A Warm Heart in Winter(86)



“That’s how Luchas’s remains were still there the following night,” Qhuinn said quietly. “You stayed with him all day long and blocked the sun from him. Didn’t you. You protected him . . . so I could see him one last time. Didn’t you.”

Lassiter tipped the juicer over a rocks glass and then put the serving in front of Qhuinn.

“I repaid you by attacking you.” Qhuinn swallowed. “And insulting you. Oh, shit, Lass, I didn’t mean what I said. I didn’t mean it—”

“It’s okay.”

“No.” Qhuinn reached across the bar and touched the angel’s arm. “It’s not. Thank you for what you did for him and for me. And I’m truly sorry.”

Lassiter paused in the middle of working on his own serving of juice—and his eyes stayed ducked. “Just so you know, I can’t really talk about some things. It’s the rule.”

Qhuinn slowly straightened on the stool, a shimmy of awareness going down his spine and landing in his ass cheeks, causing them to pucker.

It was easy to forget who Lassiter was. What he was. The enormous power he held.

But at this moment, Qhuinn became fully in touch with the fact that he was sitting across . . . from a deity.

“I do what I can,” the angel murmured as he tossed the rind and picked up the last of the halves. “I do what I’m allowed to do. You know, to make things easier. My heart broke for you, and yet all I could do was stand on the sidelines and watch the crash. It’s fucking torture . . .” As his voice broke, he cleared his throat. “But I do what I can.”

Lassiter poured the juice into his own glass and then clinked the rim of Qhuinn’s. “Bottoms up.”

As the angel tossed his back, Qhuinn did the same—and had to click his tongue at the tartness. As the burn rushed down into his gut, his stomach rolled—but not from the grapefruit.

“I can’t imagine what it’s like for you,” Qhuinn said.
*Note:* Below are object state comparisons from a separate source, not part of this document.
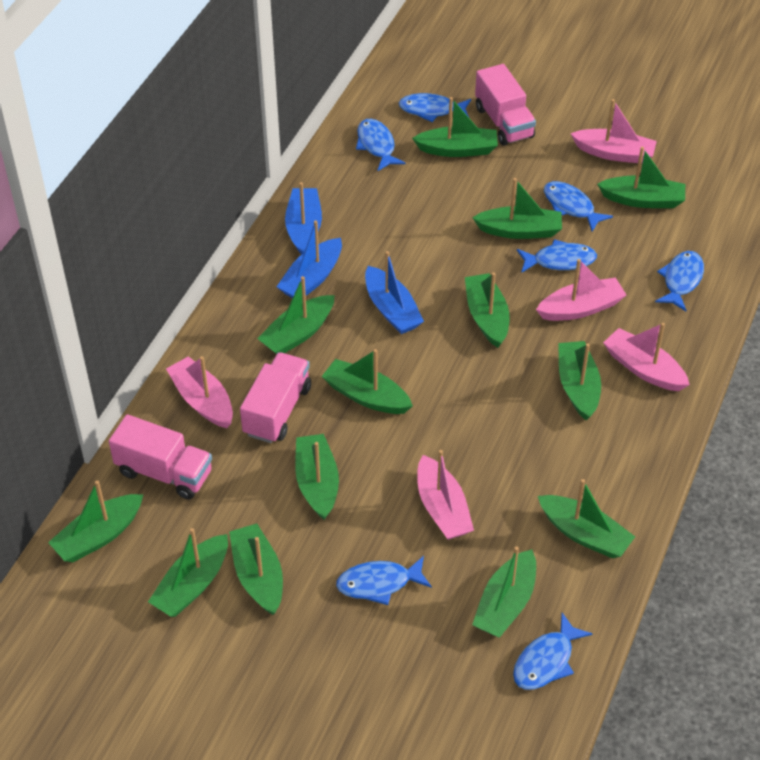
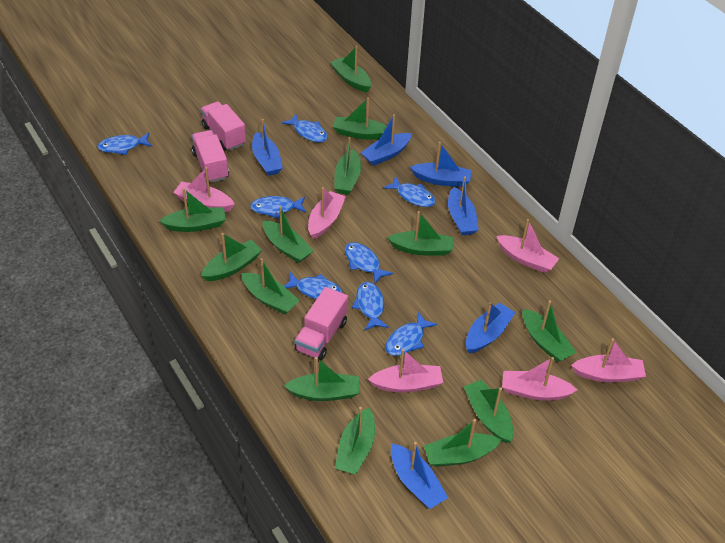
blue boat: 3 -> 6
blue fish: 7 -> 8
pink boat: 5 -> 6

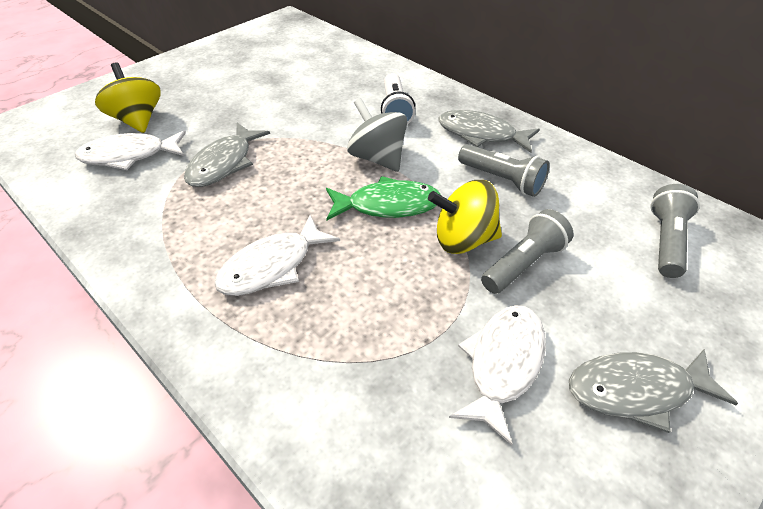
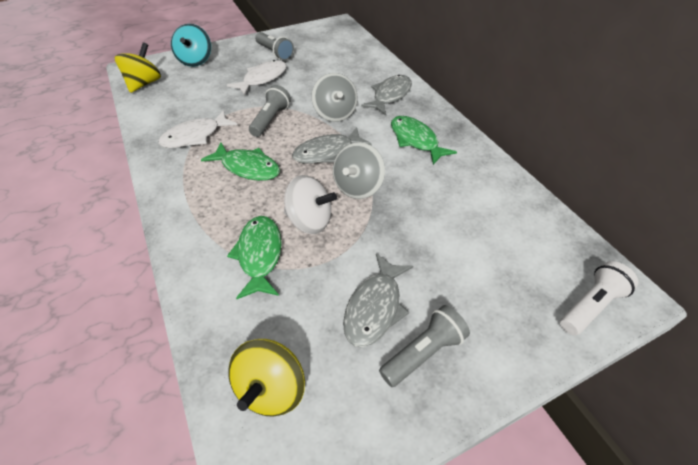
green fish: 1 -> 3
grey spinning top: 1 -> 2
turquoise spinning top: 0 -> 1
white fish: 3 -> 2
white spinning top: 0 -> 1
“Everyone wants to be in charge—until they are.” Lassiter put his glass down with such care, it made no sound on the bar. “Why do you think I watch the kind of TV I do? I’ve got to shut my mind off somehow. Otherwise, I’d go mad.”

“Shit.”

“All the strands of all the lives, woven in patterns of suffering and joy, the cloth infinite in every direction, the layers upon layers unending. And I see every fiber in every thread, at every moment. I feel the reverberations, too. I am but a tuning fork of flesh, struck by the hand of the Creator. I am but a servant of destiny, yet I am accountable.”

As Lassiter spoke the words, his voice grew deeper and deeper, and then behind him, revealed first as a figment of the eye, and then as a glorious, three-dimensional reality, the set of iridescent wings he usually hid appeared at his shoulders. And that was not all. From overhead, cascading down, not from the ceiling of the room, but from the great above, a shaft of light, brighter than the sun, yet not painful to the eye, bathed the angel in a halo that encompassed his entire body.
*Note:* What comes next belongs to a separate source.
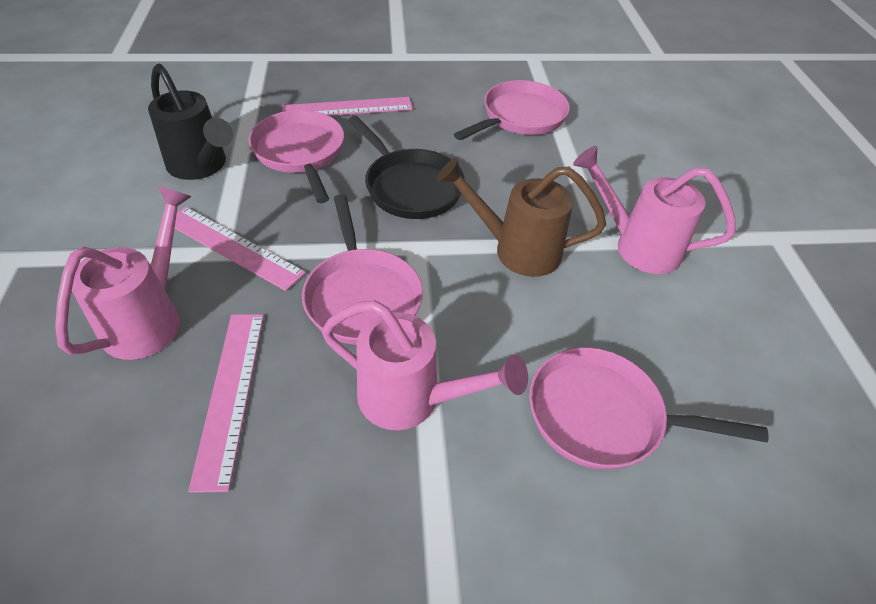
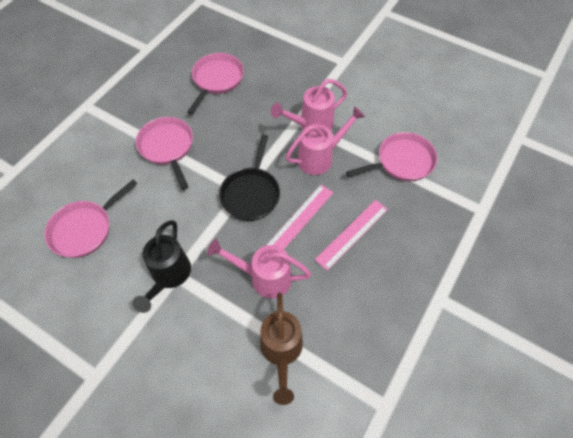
pink ruler: 3 -> 2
In his holy form, as a glimpse into eternity and the mystery of fate, Lassiter looked across the bar. And now his lips remained closed, even as his voice permeated the space around them.
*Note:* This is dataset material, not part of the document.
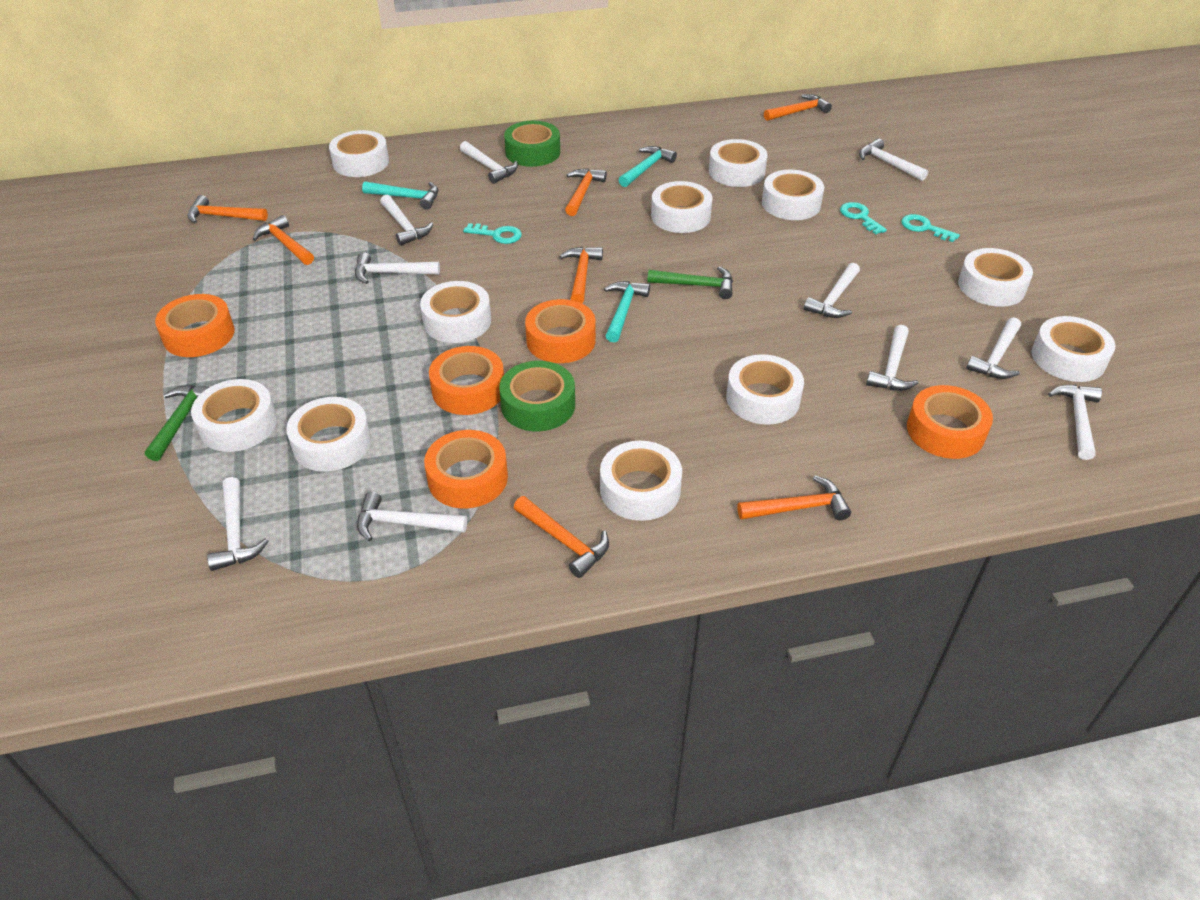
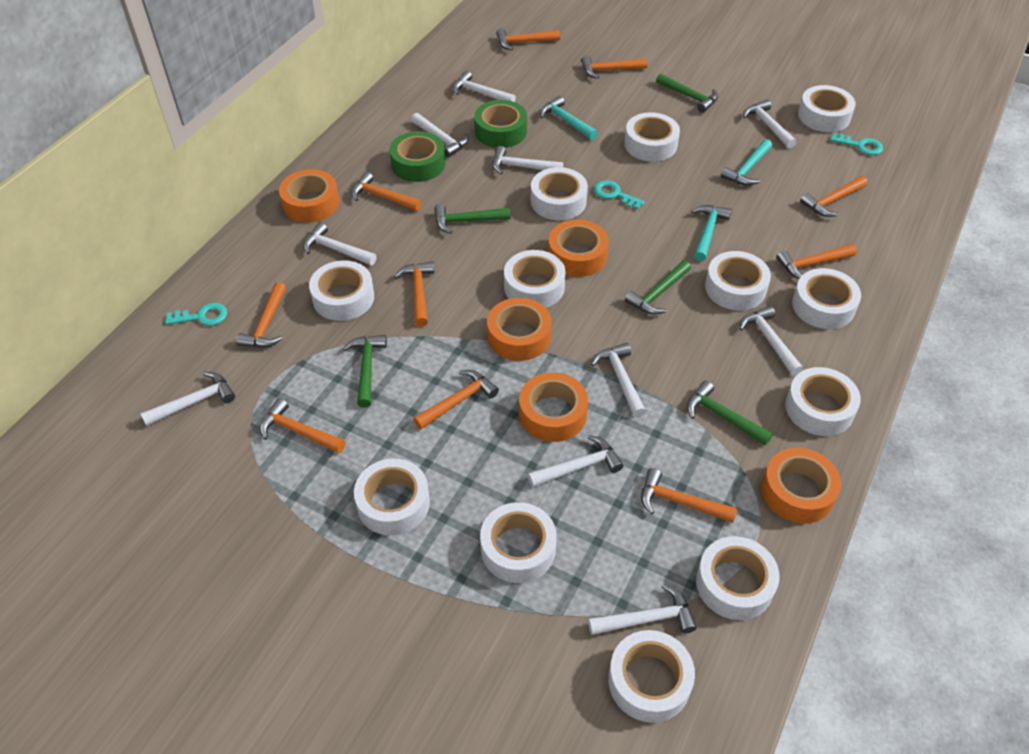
green hammer: 2 -> 5
orange hammer: 7 -> 10
white tape: 11 -> 12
Ask what you want to know.

Qhuinn began to tremble, a precipice he had not intended to confront appearing at his feet.

Ask. And I shall tell you.

Covering his face with both his hands, Qhuinn felt like a child, for the answer could well crush him in a way that couldn’t be contemplated when you were an adult, when you were big and strong and capable of protecting yourself. The knowledge he sought and feared was of the ruination kind, the sort against which he had no defenses.

“Is my brother in the Fade?” he choked out. “Is he safely in the Fade, even though he . . . ended himself. And therefore cannot be granted a peaceful afterlife?”

Motherfucker, why had he said any of that out loud? He already knew the answer—

Your brother was killed by the blizzard. Murdered by snow.

As Lassiter’s voice entered his mind, Qhuinn dropped his hands. Through tears, he whispered, “So is he in the Fade?”

Lassiter, in all his mystical splendor, nodded. He is safely in the Fade forevermore. He was murdered . . . by the snow.

All at once, the magic was gone as if it had never been, the wings disappearing, the pool of golden illumination dissipated, the halo around the body no longer visible.

Qhuinn blinked. “You are the one who makes that call. Aren’t you. You’re the one who decides where they go—”

“I don’t know what you’re talking about.” Lassiter’s tone was brisk as he held up his empty glass. “More grapefruit? I think I’m going to have another—”

“Thank you,” Qhuinn croaked out.

When Qhuinn’s glass was taken back, he could only watch in silence as more grapefruit was cut and squeezed, the sweet and tangy scent rising up, another round of summer in the midst of December.

In his mind, Qhuinn heard the angel’s voice: I do what I can. What I’m allowed to do. You know, to make things easier.

“You are the best savior we could ever have,” he whispered reverently.

Lassiter didn’t respond. He just filled up the glasses again and returned Qhuinn’s. When Qhuinn went to take it, the angel didn’t let go.